Breakfast
by Ljubomir Simovic
Didn’t I say last night it will snow?
What else would there be but snow?
I no longer wait for the rustle of wings,
or some dove to make my heart leap
and shine its light on me.
Snow has hatched in every den and lair
putting out every fire.
The snow: our key and lock.
I woke in my bed as if in another world,
as if in a drift of snow.
The three hills were all white.
I put on my cold boots, made a fire,
cut three rashers of bacon into the skillet
by the window where’s starting to snow again.
The bacon sizzles. I break an egg.
In the room the shadows of jackdaws fly to and fro
I rejoice because of the egg.
Last night I took a walk in the snow. The empty streets of my subdivision were quiet and lit with Christmas lights. All is calm all is bright, I sang in my head. Like Simovic I felt “as if in another world.” At least six inches had already collected, and snow was still coming down in blusters when I reached my friend’s house to leave this poem on her side porch. I hoped she’d wake up today to find it, although I don’t have a lot of confidence in the stickiness of scotch tape under snowy conditions.

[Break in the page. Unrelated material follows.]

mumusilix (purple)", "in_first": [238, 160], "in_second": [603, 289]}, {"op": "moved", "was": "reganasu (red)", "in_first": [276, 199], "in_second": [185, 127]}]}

This poem captures so well the surprise of waking up to snow. How is it that Eastern Europeans can speak so openly from the heart without sounding mawkish and overly-sentimental? I love that quality in poetry.
I’m sure it’s an even better poem in the original Serbian.

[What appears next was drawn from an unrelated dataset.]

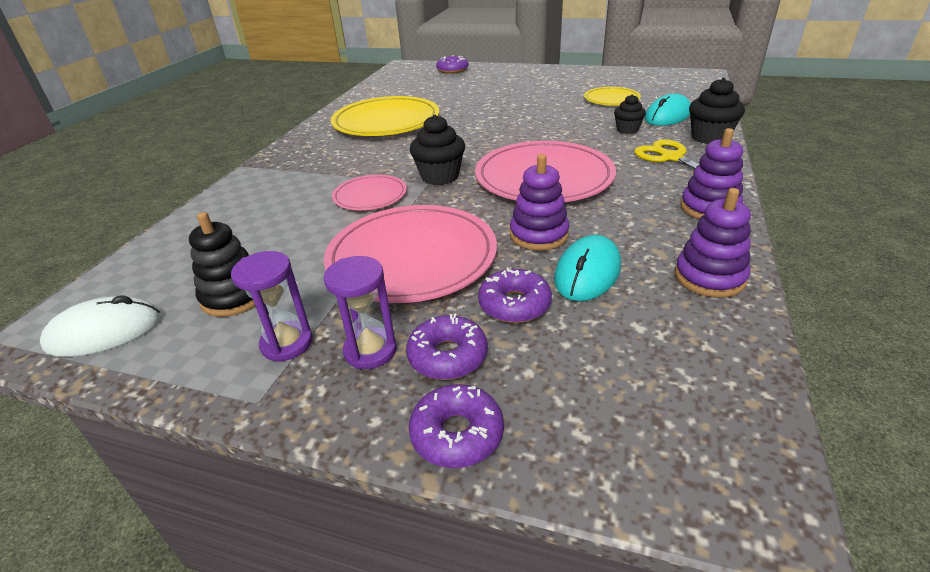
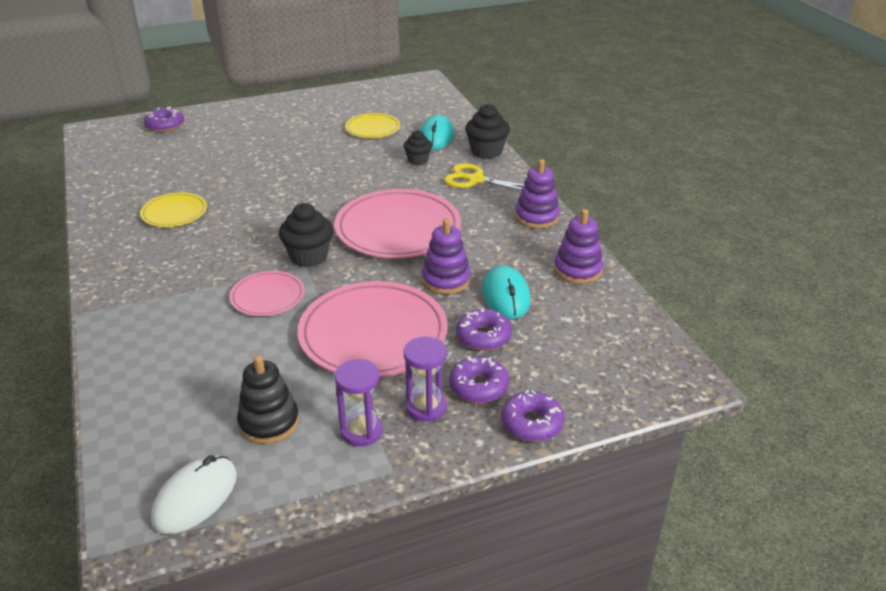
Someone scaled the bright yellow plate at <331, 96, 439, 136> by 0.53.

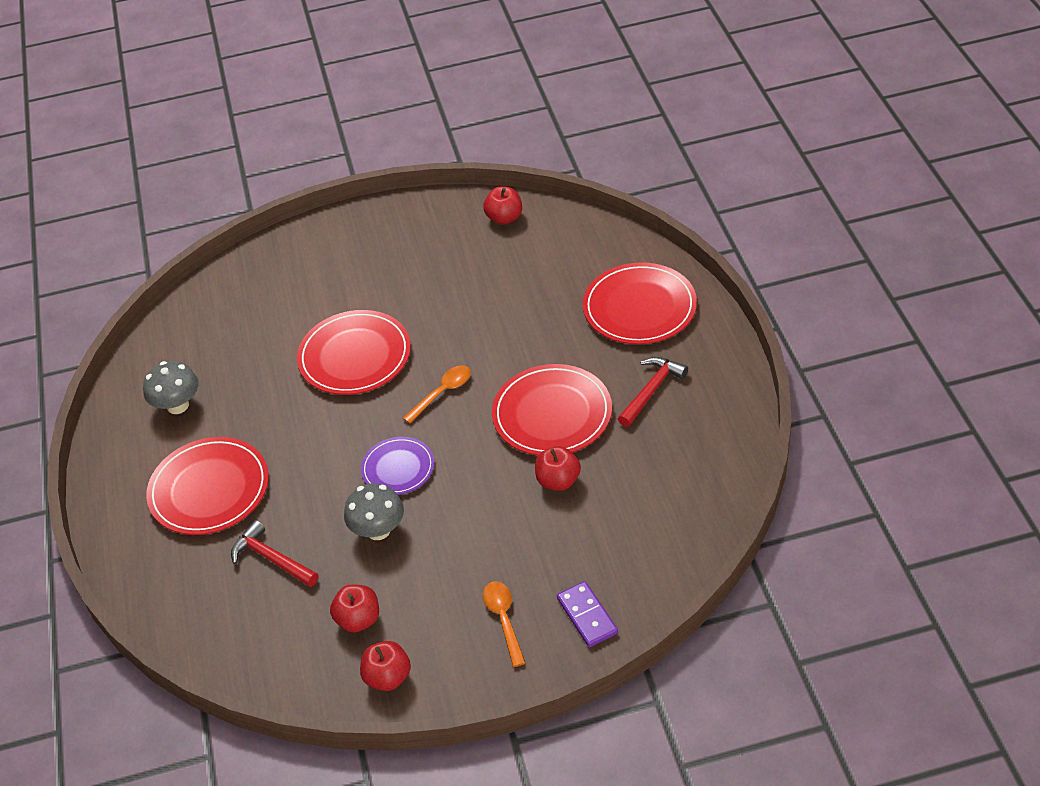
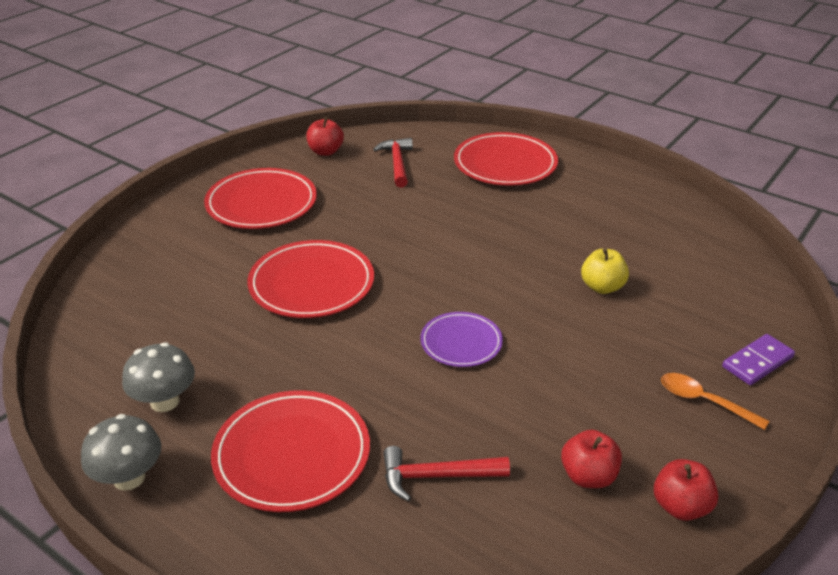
Someone carried the ash-grey fungus from <344, 483, 404, 540> to <81, 414, 161, 491>. Someone carried the crimson plate from <492, 364, 612, 456> to <204, 168, 317, 229>. Someone carried the crimson claw hammer from <618, 357, 688, 427> to <373, 138, 413, 188>. Someone repainted the crimson apple at <535, 446, 581, 491>, which became the bright yellow apple at <581, 248, 629, 294>. Someone rotated the royal purple domino piece at <557, 581, 618, 647> by 60 degrees counterclockwise. Someone took away the orange-coloured spoon at <403, 365, 471, 424>.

Ljubomir Simovic was born in Serbia in 1935. He seems to be a writer-of-all-trades, a poet, a playwright, a television writer and short story writer. That’s as much as I can find out about him because all the info I found wasn’t written in English.
I love the photo. . . it could have been taken in It’s a Wonderful Life’s Bedford Falls….. and the poem fits so beautifully!
Thanks for this Christmas gift, Poem Elf! And Merry Christmas!